Fossil Embers of Supernova Explosions Observed -Still 10,000 x Hotter Than the Sun

640x478.aspx Two remnants of the most violent events in the universe using the Japan-U.S. Suzaku observatory have revealed never-before-seen embers of the high-temperature fireballs that immediately followed the supernova explosions some 5,000 light-years away in the constellation Gemini. Even today, gas within these stellar wrecks retain the imprint of temperatures 10,000 times hotter than the sun’s surface. 

The team suggests that the supernova occurred in a relatively
dense environment, perhaps in a cocoon of the star’s own making.
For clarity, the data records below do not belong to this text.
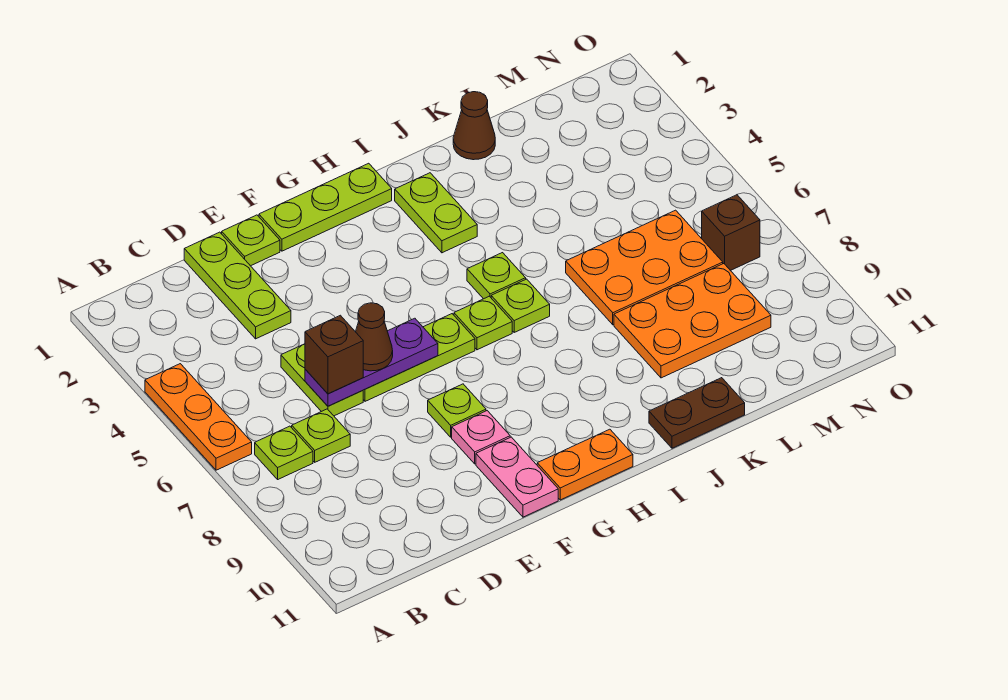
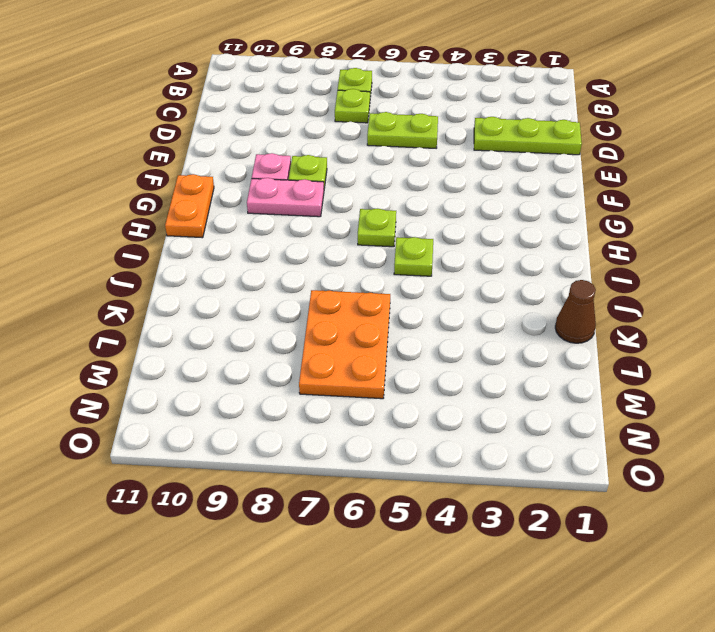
pink plate G8:G9 level 1 -> pink plate F10:F11 level 1
none -> orange plate A4:A6 level 1
none -> lime plate E1 level 1
none -> lime plate E6:G6 level 1

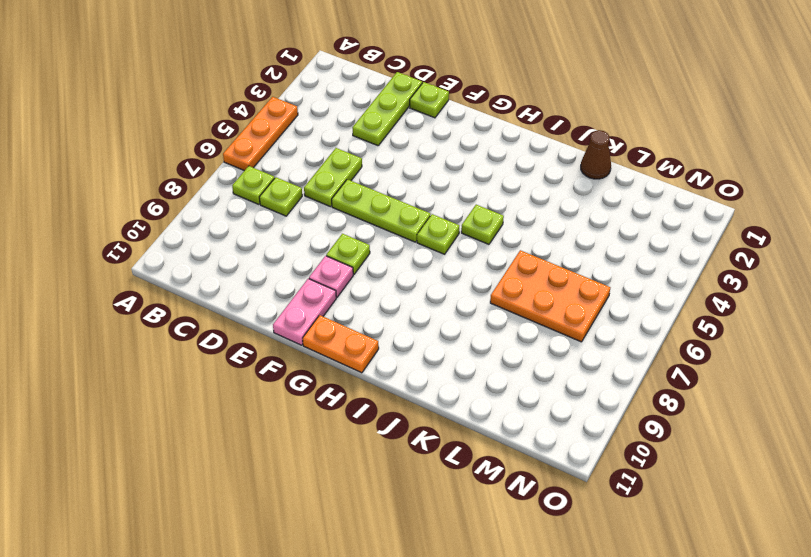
none -> lime plate F1:H1 level 1
none -> lime plate I2:I3 level 1
none -> lime plate I6 level 1

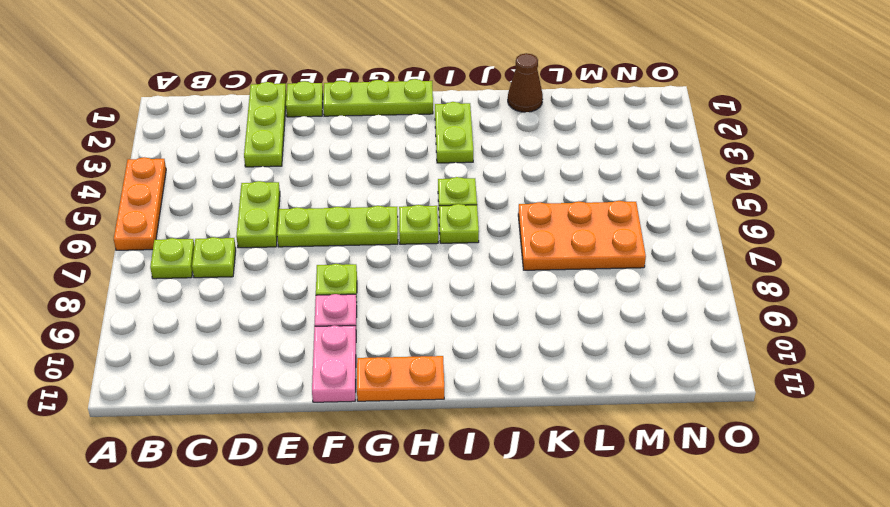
none -> brown plate J11:K11 level 1
none -> orange plate K8:M9 level 1
none -> brown brick N7 level 1

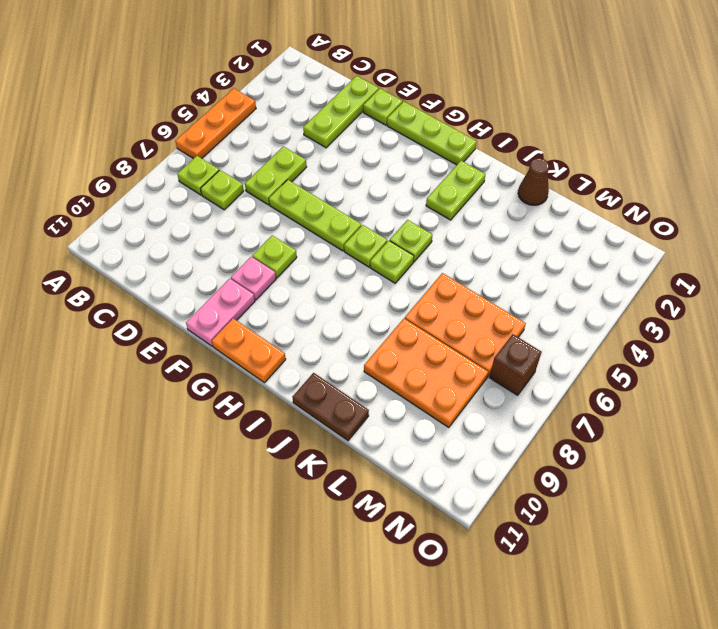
none -> purple plate D6:F6 level 2
none -> brown brick D6 level 3
none -> brown cone E6 level 3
As a
massive star ages, it sheds material in the form of an outflow called a
stellar wind and creates a cocoon of gas and dust. When the star
explodes, the blast wave traverses the dense cocoon and heats it to
temperatures as high as 100 million degrees F (55 million C).

 ”This is the first evidence of a new type of supernova remnant — one that was heated right after the explosion,” said Hiroya Yamaguchi at the Institute of Physical and Chemical Research in Japan.

A supernova remnant usually cools quickly due to rapid expansion following the explosion. Then, as it sweeps up tenuous interstellar gas over thousands of years, the remnant gradually heats up again.

Capitalizing on the sensitivity of the Suzaku satellite, a team led by Yamaguchi and Midori Ozawa, a graduate student at Kyoto University, detected unusual features in the X-ray spectrum of IC 443, better known as the Jellyfish Nebula (image above). Suzaku’s X-ray Imaging Spectrometers (XISs) separate X-rays by energy in much the same way as a prism separates light into a rainbow of colors. This allows astronomers to tease out the types of processes responsible for the radiation.

Some of the X-ray emission in the Jellyfish Nebula arises as fast-moving free electrons sweep near the nuclei of atoms. Their mutual attraction deflects the electrons, which then emit X-rays as they change course. The electrons have energies corresponding to a temperature of about 12 million degrees Fahrenheit (7 million degrees Celsius).

Several bumps in the Suzaku spectrum were more puzzling. “These structures indicate the presence of a large amount of silicon and sulfur atoms from which all electrons have been stripped away,” Yamaguchi said. These “naked” nuclei produce X-rays as they recapture their lost electrons.

But removing all electrons from a silicon atom requires temperatures higher than about 30 million degrees F (17 million C); hotter still for sulfur atoms. “These ions cannot form in the present-day remnant,” Yamaguchi explained. “Instead, we’re seeing ions created by the enormous temperatures that immediately followed the supernova.”

Eventually, the shock wave breaks out into true interstellar space, where the gas density can be as low as a single atom per cubic centimeter — about the volume of a sugar cube. Once in this low-density environment, the young supernova remnant rapidly expands.

The expansion cools the electrons, but it also thins the remnant’s gas so much that collisions between particles become rare events. Because an atom may take thousands of years to recapture an electron, the Jellyfish Nebula’s hottest ions remain even today, the astronomers reported in the Nov. 1 issue of The Astrophysical Journal.

The team has already identified another fossil fireball in the supernova remnant known as W49B, which lies 35,000 light-years away in the constellation Aquila. In the Nov. 20 edition of The Astrophysical Journal, Ozawa, Yamaguchi and colleagues report X-ray emission from iron atoms that are almost completely stripped of electrons. Forming these ions requires temperatures in excess of 55 million degrees F (30 million C)– nearly twice the observed temperature of the remnant’s electrons.